Some thought provoking words on suicide from Rick Lawrence in his book, Spiritual Grit:
We live in the most affluent society in the history of the world, and one deadly (and counterintuitive) side effect of affluence is suicide. A 2012 study by the U.S. government found that the richer the neighborhood, the higher the risk of suicide. Arizona State psychology professor Suniya Luthar studies resilience in teenagers, and her work reveals that affluent kids are among the most emotionally distressed in America. “These kids are incredibly anxious and perfectionistic,” she says, but there’s “contempt and scorn for the idea that kids who have it all might be hurting.”

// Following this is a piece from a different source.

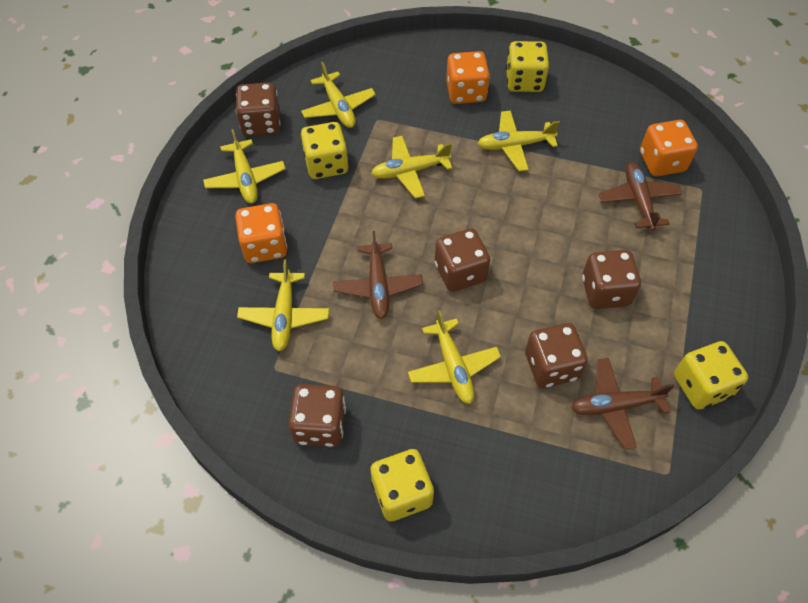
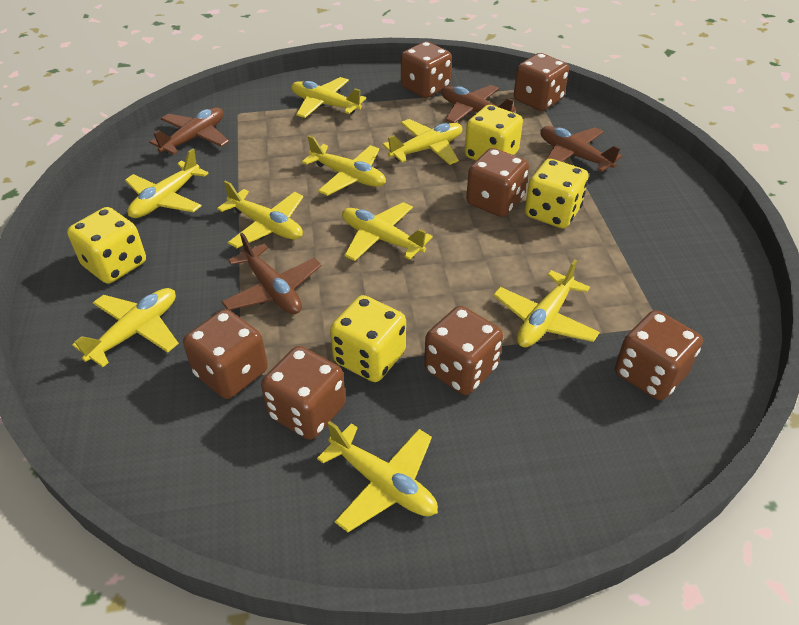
brown dice: 5 -> 7
brown plane: 3 -> 4
orange dice: 3 -> 0
yellow plane: 6 -> 9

If we have the means to make life easier for our kids, we will extract hardship from their path as often as it seems reasonable. It’s just the way things work. And when we systematically make things easier for our kids, they don’t develop the perseverance they need to keep moving through their inevitable seasons of disappointment, conflict, and depression. Spiritual grit is not merely a catalyst fueling our determined response to challenges, setbacks, and opportunities in our lives—it’s a core strength that can mean the difference between life and death. (Kindle location 3261, chapter 7)
We prioritize so many things; tutoring for school, camps for sports, special classes for SAT prep. But what do we do to prioritize faith development? To help young people develop a long lasting faith that will serve them in all areas of life? How are we developing spiritual grit in our own lives, modeling to the young people around us the importance of this?